CI gate RED on all core PRs: 4 conductor-snapshot tests use a frozen literal ts (10-min freshness time-bomb) -> /repos/// crash #2550

Closed
opened 2026-06-10 18:41:58 +00:00 by core-be · 1 comment
Member

Summary

The required commit-status context Ops Scripts Tests / Ops scripts (unittest) (pull_request) is RED on every core PR, including identically on origin/main. This blocks the core merge gate for all PRs that touch scripts/** or .gitea/scripts/** (and the gate-check sees the red context regardless).

Reproduced on a fresh origin/main checkout:

4 failed, 379 passed, 2 skipped, 75 subtests passed
FAILED .gitea/scripts/tests/test_gitea_merge_queue.py::test_list_candidate_issues_uses_snapshot_when_present
FAILED .gitea/scripts/tests/test_gitea_merge_queue.py::test_list_queued_issues_uses_snapshot_label_filter
FAILED .gitea/scripts/tests/test_gitea_merge_queue.py::test_get_combined_status_uses_snapshot_when_sha_matches
FAILED .gitea/scripts/tests/test_status_reaper_api.py::test_get_combined_status_uses_snapshot_when_sha_matches

Note on the green-workflow trap: the job carries continue-on-error: true (the mc#1982 mask), so the workflow shows green — but the per-step pytest failure still posts the required commit-status context as failure, and that is what the gate keys off.
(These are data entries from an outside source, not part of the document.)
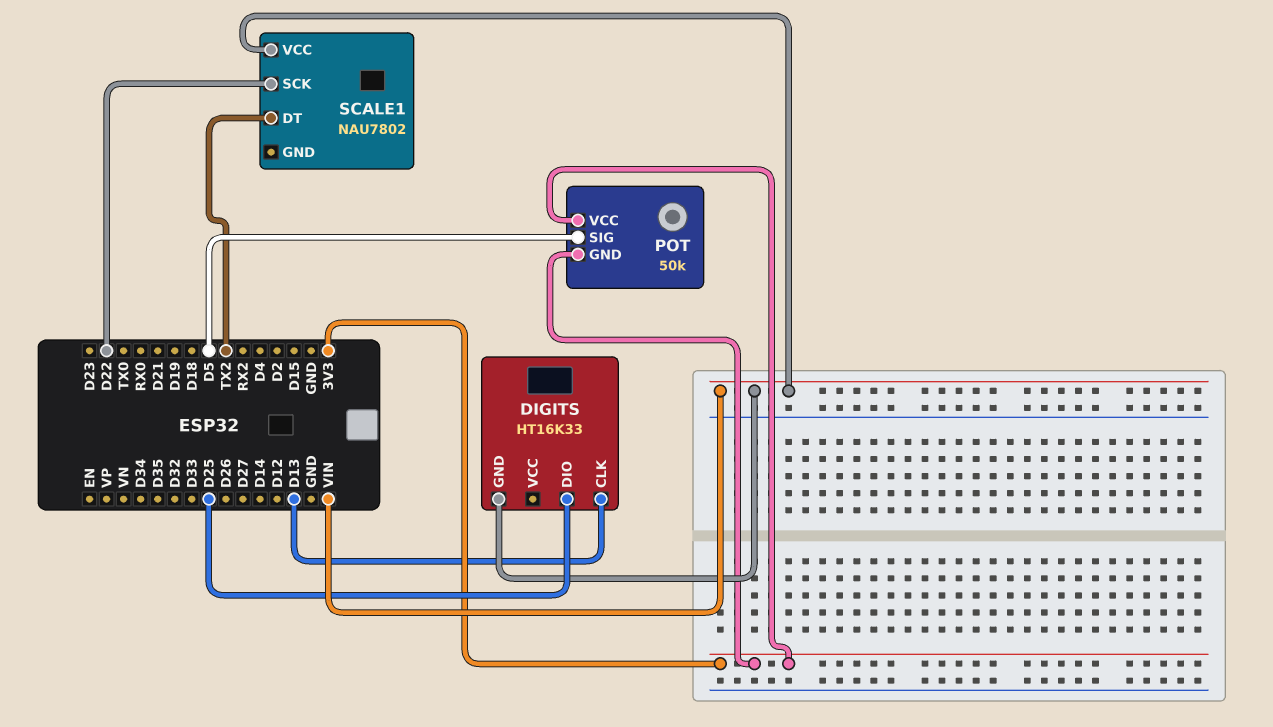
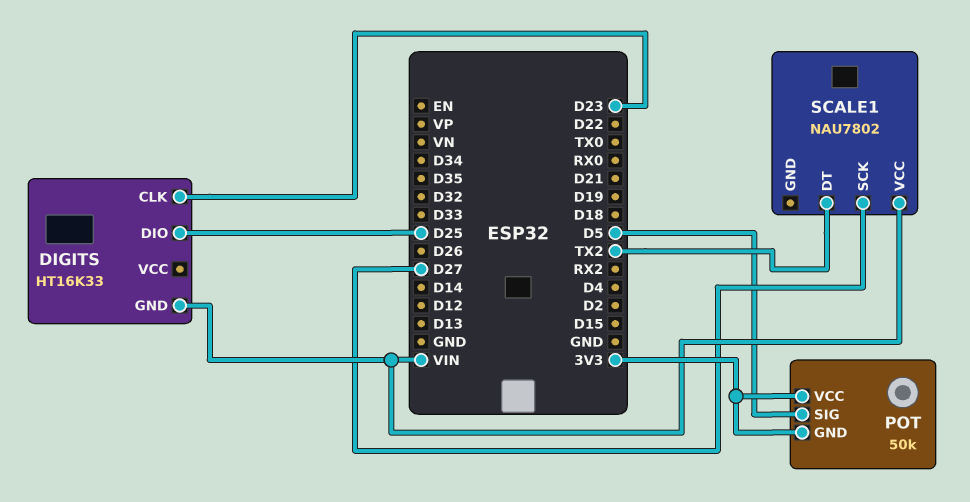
DIGITS pin CLK: D13 -> D23
SCALE1 pin SCK: D22 -> D27

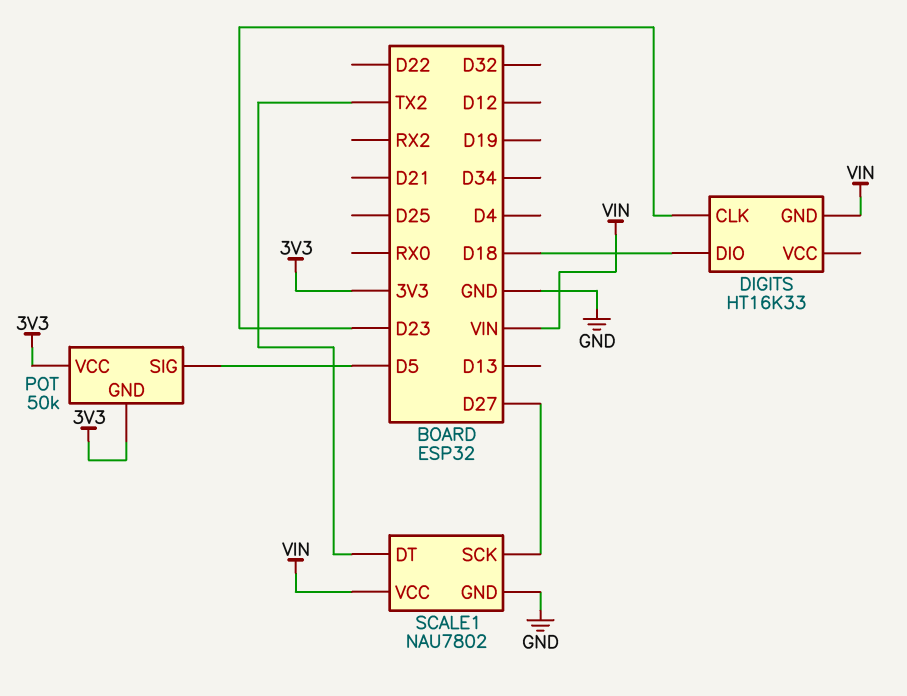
DIGITS pin DIO: D25 -> D18
SCALE1 pin GND: none -> GND

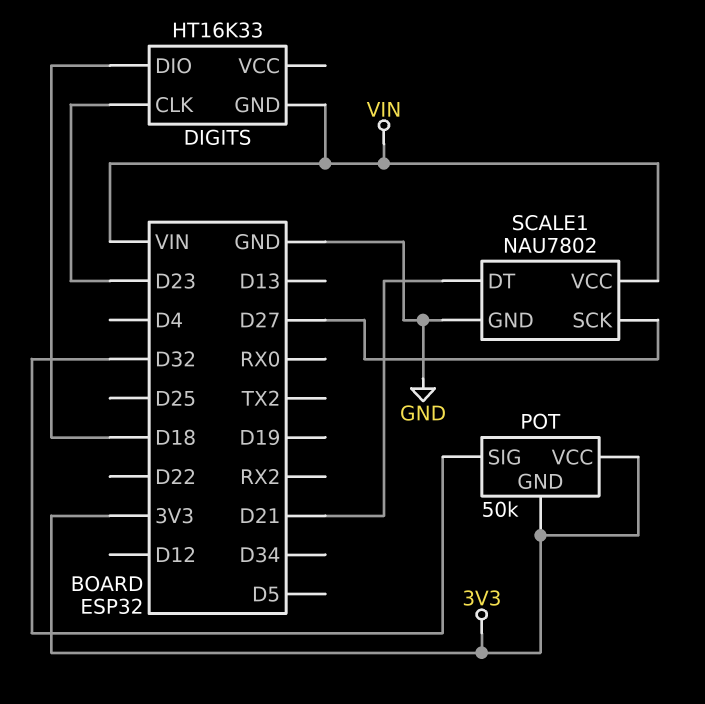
POT pin SIG: D5 -> D32
SCALE1 pin DT: TX2 -> D21

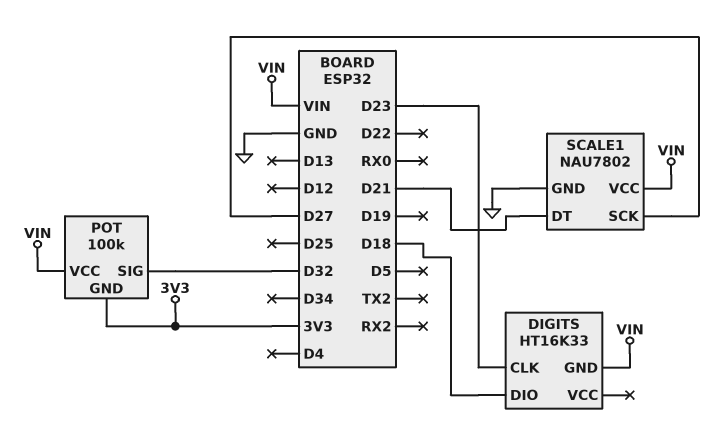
POT: 50k -> 100k
POT pin VCC: 3V3 -> VIN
Don't be misled by the green check on the Actions tab.

Failing tests (exact)

  • test_gitea_merge_queue.py::test_list_candidate_issues_uses_snapshot_when_present
  • test_gitea_merge_queue.py::test_list_queued_issues_uses_snapshot_label_filter
  • test_gitea_merge_queue.py::test_get_combined_status_uses_snapshot_when_sha_matches
  • test_status_reaper_api.py::test_get_combined_status_uses_snapshot_when_sha_matches

All four crash with:

ValueError / ApiError: GET /repos///commits/<sha>/status ...

and captured stdout:

::notice::conductor snapshot stale (NNNNNs); self-fetching

Root cause (verified — this is a time-bomb test, not a flake)
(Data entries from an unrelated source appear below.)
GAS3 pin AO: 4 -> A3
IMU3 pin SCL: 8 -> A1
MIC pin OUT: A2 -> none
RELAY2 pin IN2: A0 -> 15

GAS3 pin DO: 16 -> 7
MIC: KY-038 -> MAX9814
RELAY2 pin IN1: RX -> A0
The snapshot fixtures hardcode a frozen literal timestamp:

  • test_gitea_merge_queue.py: def _make_snapshot(prs, ts="2026-06-10T12:00:00Z")
  • test_status_reaper_api.py: two inline "ts": "2026-06-10T12:00:00Z" snapshot dicts

load_conductor_snapshot() (in .gitea/scripts/gitea-merge-queue.py lines ~247-264, mirrored in status-reaper.py ~185-202) only honors a snapshot within a 10-minute freshness window:

age_sec = (datetime.now(timezone.utc) - ts).total_seconds()
if age_sec > 600:  # 10 minutes
    print(f"::notice::conductor snapshot stale ({int(age_sec)}s); self-fetching")
    return None

These tests were authored on 2026-06-10 and only passed during the ~10-minute window after 2026-06-10T12:00:00Z. Once wall-clock passes 12:10:00Z, the loader treats the frozen snapshot as stale → returns None → the code falls through to a real API self-fetch → with empty GITEA_OWNER/GITEA_REPO env in the test harness this builds a malformed /repos///... URL → crash.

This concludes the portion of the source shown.